Accordingly, as of September 30, 2018, the principal executive officer and principal financial officer of each of Exelon, Generation, ComEd, PECO, BGE, PHI, Pepco, DPL and ACE concluded that such Registrant’s disclosure controls and procedures were effective to accomplish its objectives. All Registrants continually strive to improve their disclosure controls and procedures to enhance the quality of its financial reporting and to maintain dynamic systems that change as conditions warrant. There have been no changes in internal control over financial reporting that occurred during the third quarter of 2018 that have materially affected, or are reasonably likely to materially affect, any of Exelon’s, Generation’s, ComEd’s, PECO’s, BGE’s, PHI’s, Pepco’s, DPL’s and ACE’s internal control over financial reporting.

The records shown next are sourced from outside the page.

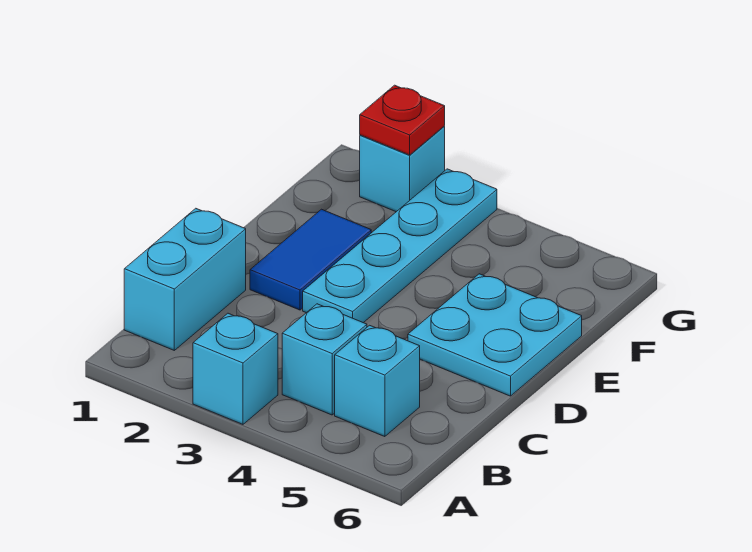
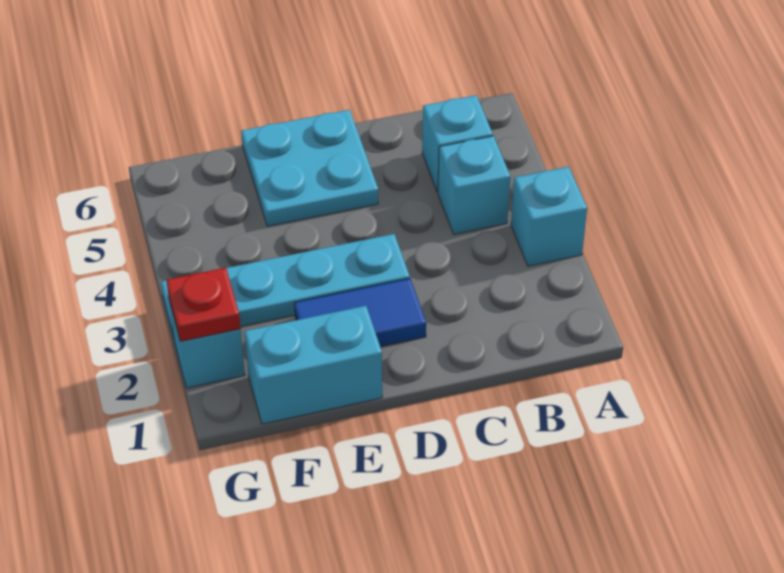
cyan brick B1:C1 level 1 -> cyan brick E1:F1 level 1

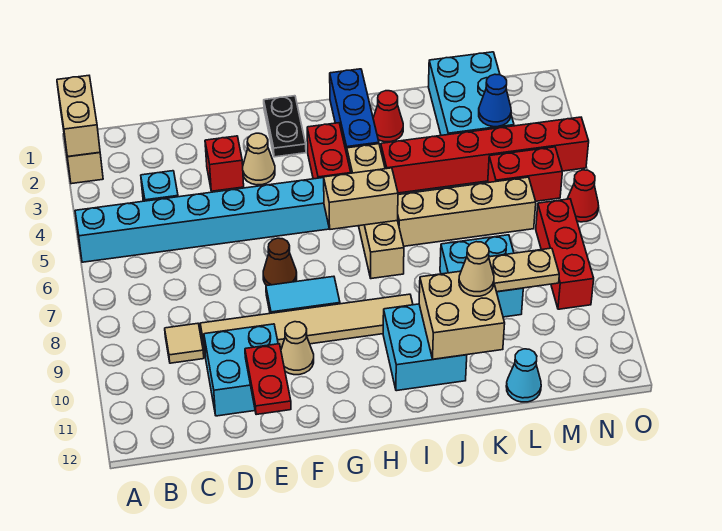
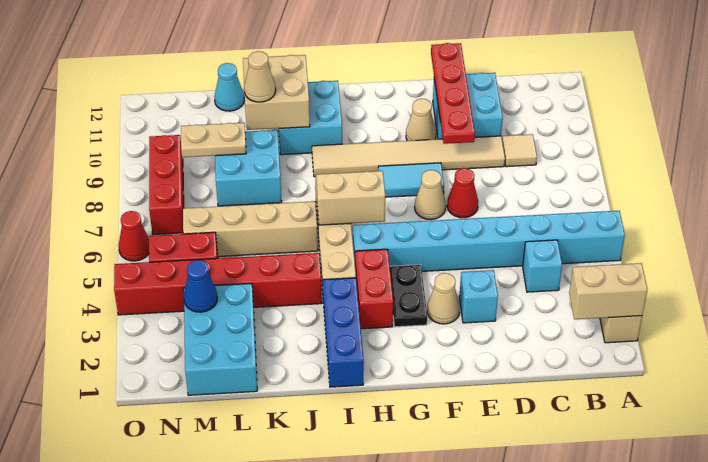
tan brick A1:A2 level 2 -> tan brick A2:B2 level 2
red brick E3 level 1 -> cyan brick E3 level 1
red plate E11:E12 level 2 -> red plate E9:E12 level 2
brown cone F7 level 1 -> tan cone F7 level 1
black plate G1:G2 level 1 -> black plate G3:G4 level 1
red cone J2 level 1 -> red cone E7 level 1

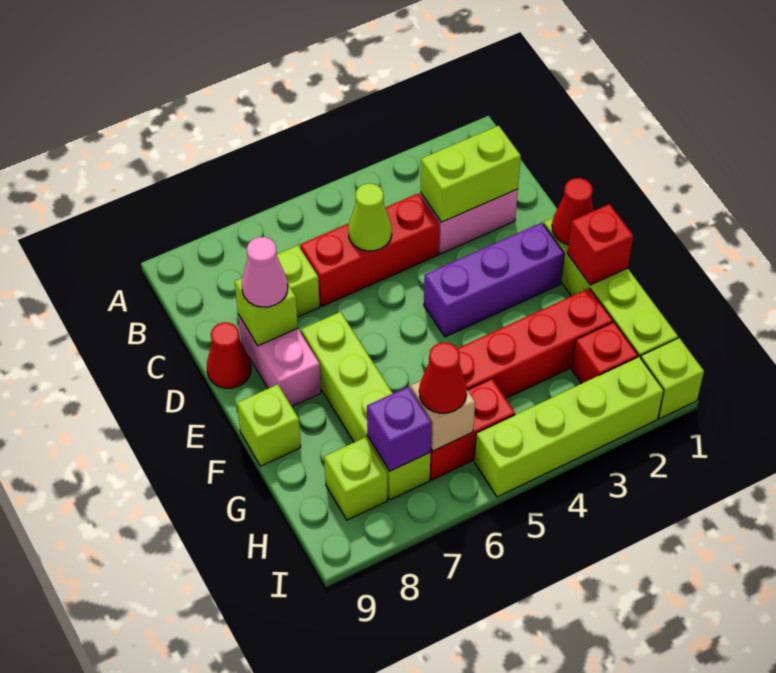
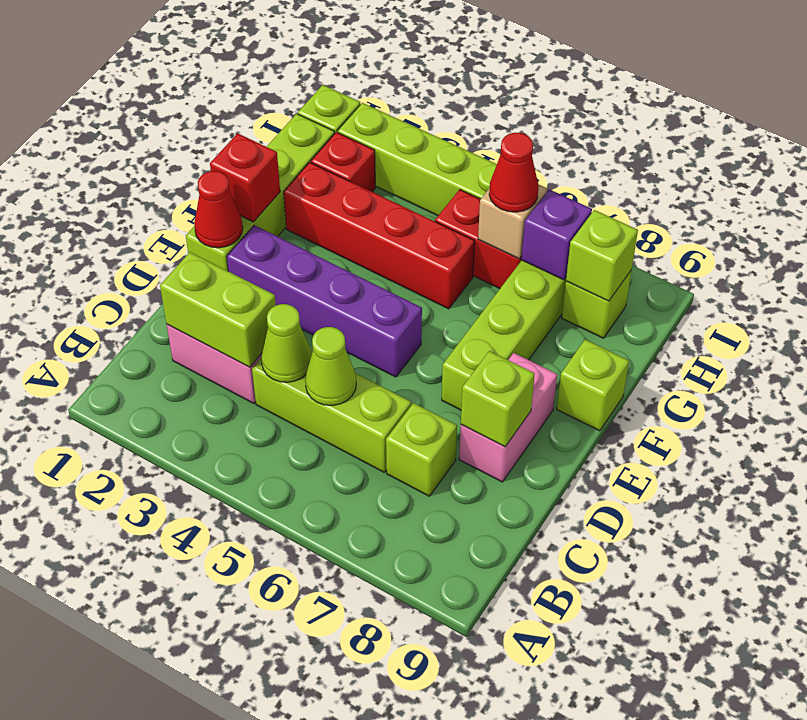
red brick C4:C6 level 1 -> lime brick C4:C6 level 1
none -> lime cone C4 level 2
pink cone D8 level 3 -> none
red cone D9 level 1 -> none
purple brick E2:E4 level 1 -> purple brick E2:E5 level 1
none -> lime brick H8 level 2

PART II — OTHER INFORMATION
Item 1. Legal Proceedings
The Registrants are parties to various lawsuits and regulatory proceedings in the ordinary course of their respective businesses. For information regarding material lawsuits and proceedings, see (a) ITEM 3. LEGAL PROCEEDINGS of Exelon’s 2017 Form 10-K and (b) Notes 6 — Regulatory Matters and 17 — Commitments and Contingencies of the Combined Notes to Consolidated Financial Statements in PART I, ITEM 1. FINANCIAL STATEMENTS of this Report. Such descriptions are incorporated herein by these references.
Item 1A. Risk Factors
Risks Related to Exelon
At September 30, 2018, the Registrants' risk factors were consistent with the risk factors described in the Registrants' combined 2017 Form 10-K in ITEM 1A. RISK FACTORS.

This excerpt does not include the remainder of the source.